The biggest beneficiary from the transformation is likely to be the Interim Independent Electoral Commission (IIEC), that effectively received the mandate to fully digitise the elections process.

“We have learned that the use of technology has greatly enhanced the process and sped up the gathering of results,” said Isaak Hassan, IIEC Chairman.

More than 27,000 GPRS-enabled mobile phones were used to send results from polling stations to the main tallying centre at Bomas of Kenya in Nairobi.

“Using mobile phones, SMS and some software we got results securely checked into a central server, tallied and instantly relayed to the public … this is eGovernance without the usual big budgets and failure that often accompanies ICT projects,” said industry analyst John Walubengo, on an online forum.

In 2007, the ECK elected not to use the technology at the last minute, the votes for president were not reported honestly and chaos ensued.
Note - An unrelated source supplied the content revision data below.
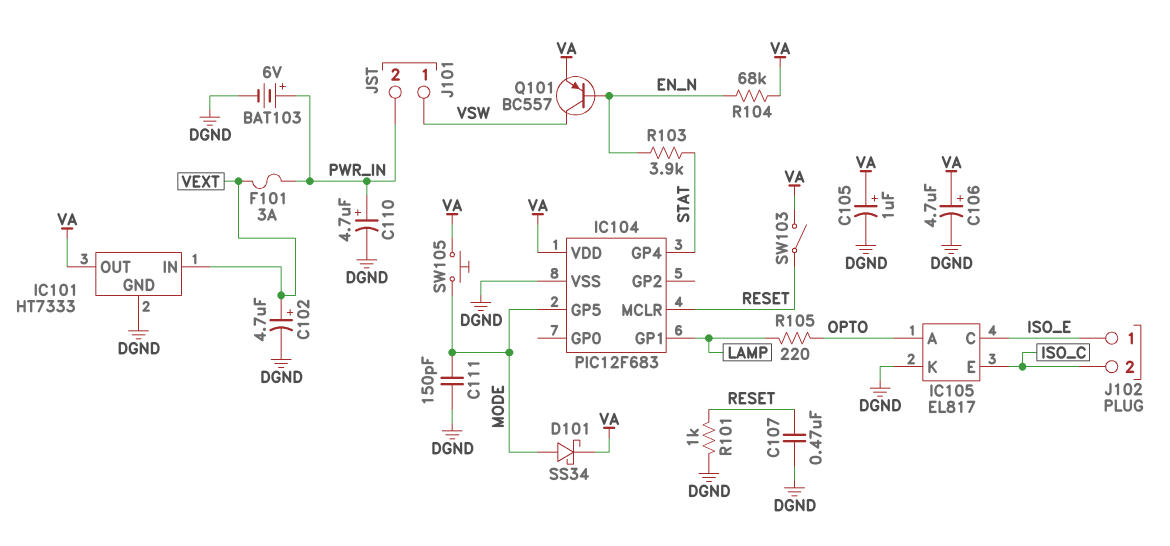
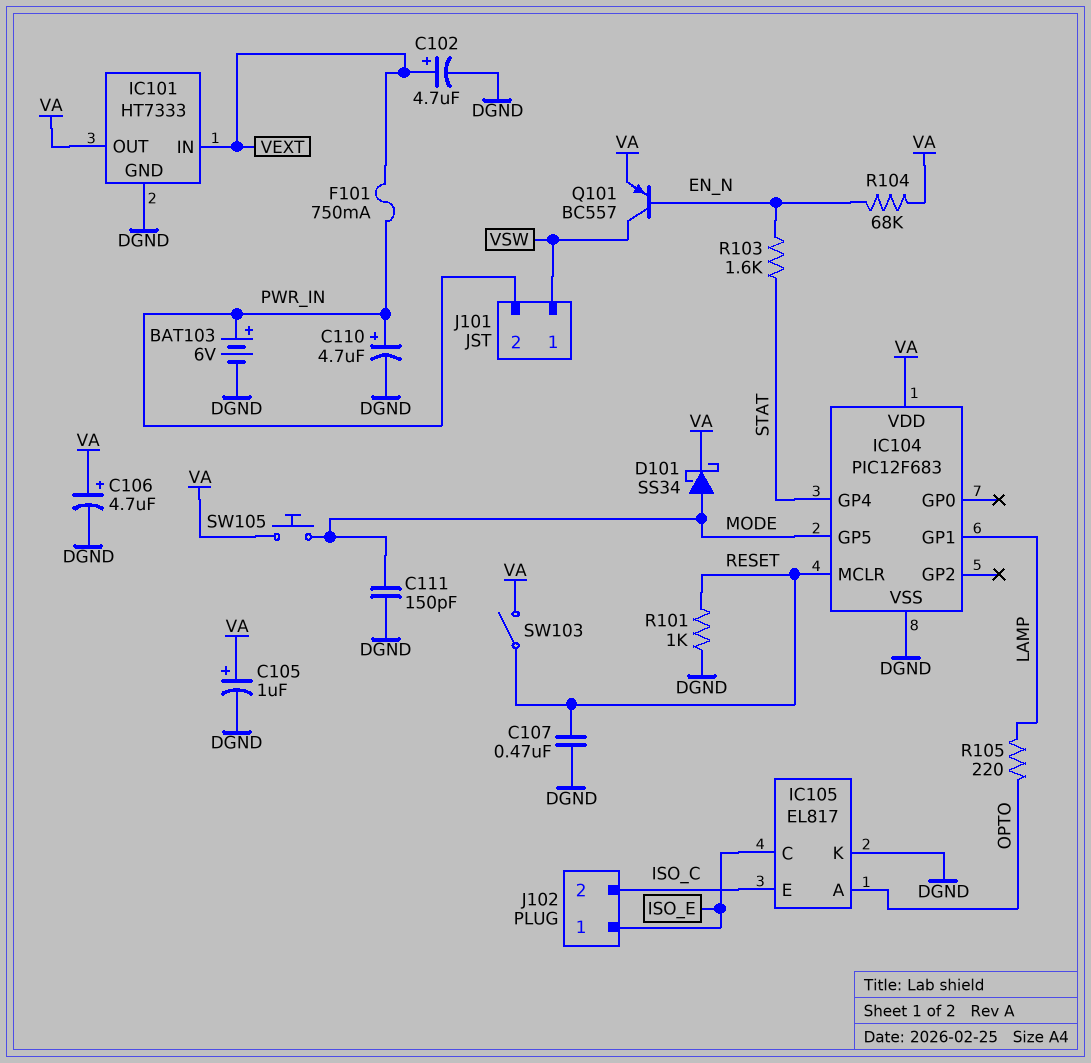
F101: 3A (PWR_IN, VEXT) -> 750mA (PWR_IN, VEXT)
R103: 3.9k (EN_N, STAT) -> 1.6k (EN_N, STAT)

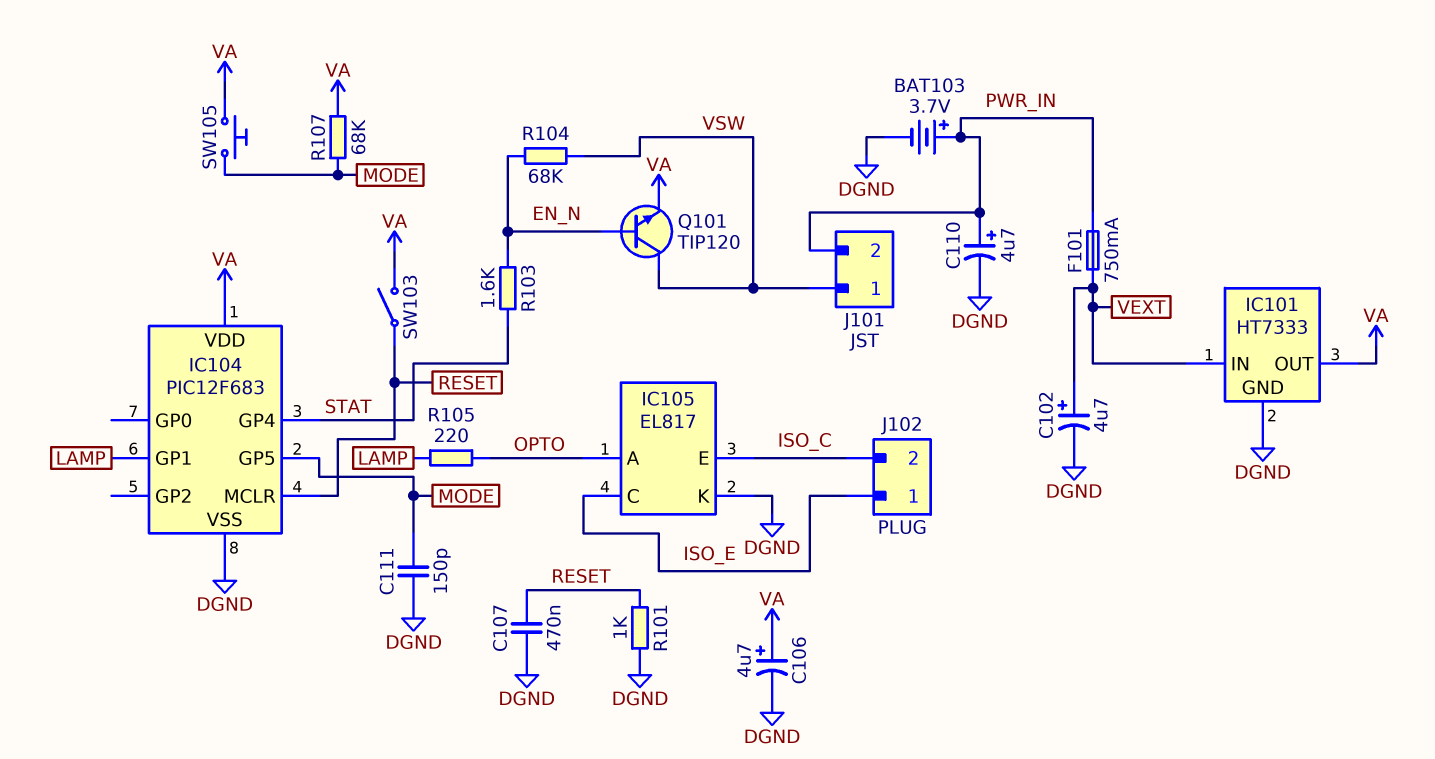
BAT103: 6V (plus PWR_IN, minus DGND) -> 3.7V (plus PWR_IN, minus DGND)
C105: 1uF (plus VA, minus DGND) -> none
D101: schottky SS34 (A MODE, K VA) -> none
Q101: PNP BC557 (B EN_N, C VSW, E VA) -> NPN TIP120 (B EN_N, C VSW, E VA)
R104: 68k (EN_N, VA) -> 68k (EN_N, VSW)
R107: none -> 68k (MODE, VA)

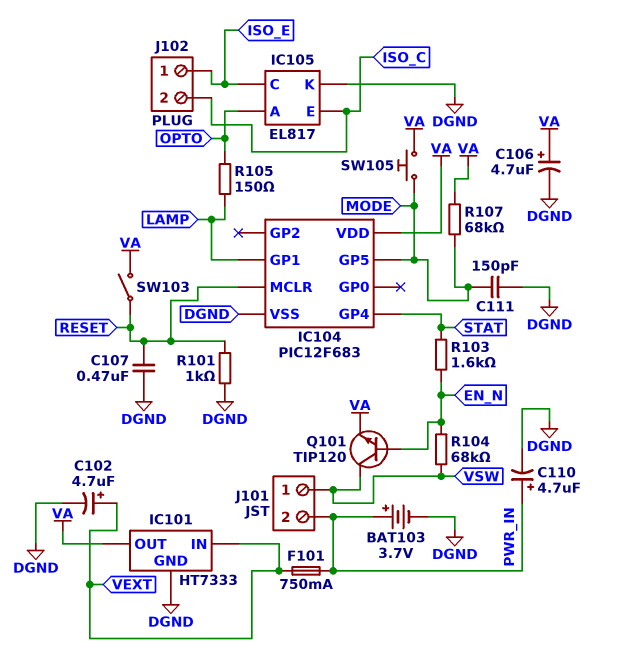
R105: 220 (LAMP, OPTO) -> 150 (LAMP, OPTO)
Congratulations to everyone involved in the Independent Interim Electoral Commission for showing how it can be done and delivering an election to be proud of.

Kenya’s Referendum–Uchaguzi platform for citizen monitoring is up

Uchaguzi

Uchaguzi is a technology platform that allows citizens and civil society to monitor and report incidences around the electoral process.

Uchaguzi provides web and mobile-based channels for citizens and civil society to report on electoral offences such as intimidation, hate speech, vote buying, polling clerk bias, voting mis-information etc. The reports are then sent to the electoral authorities or security personnel for action.

Uchaguzi recognizes the need for empowering citizens in the protection of democracy by inspiring individual and collective action in enforcing transparency, accountability and efficient electoral service delivery.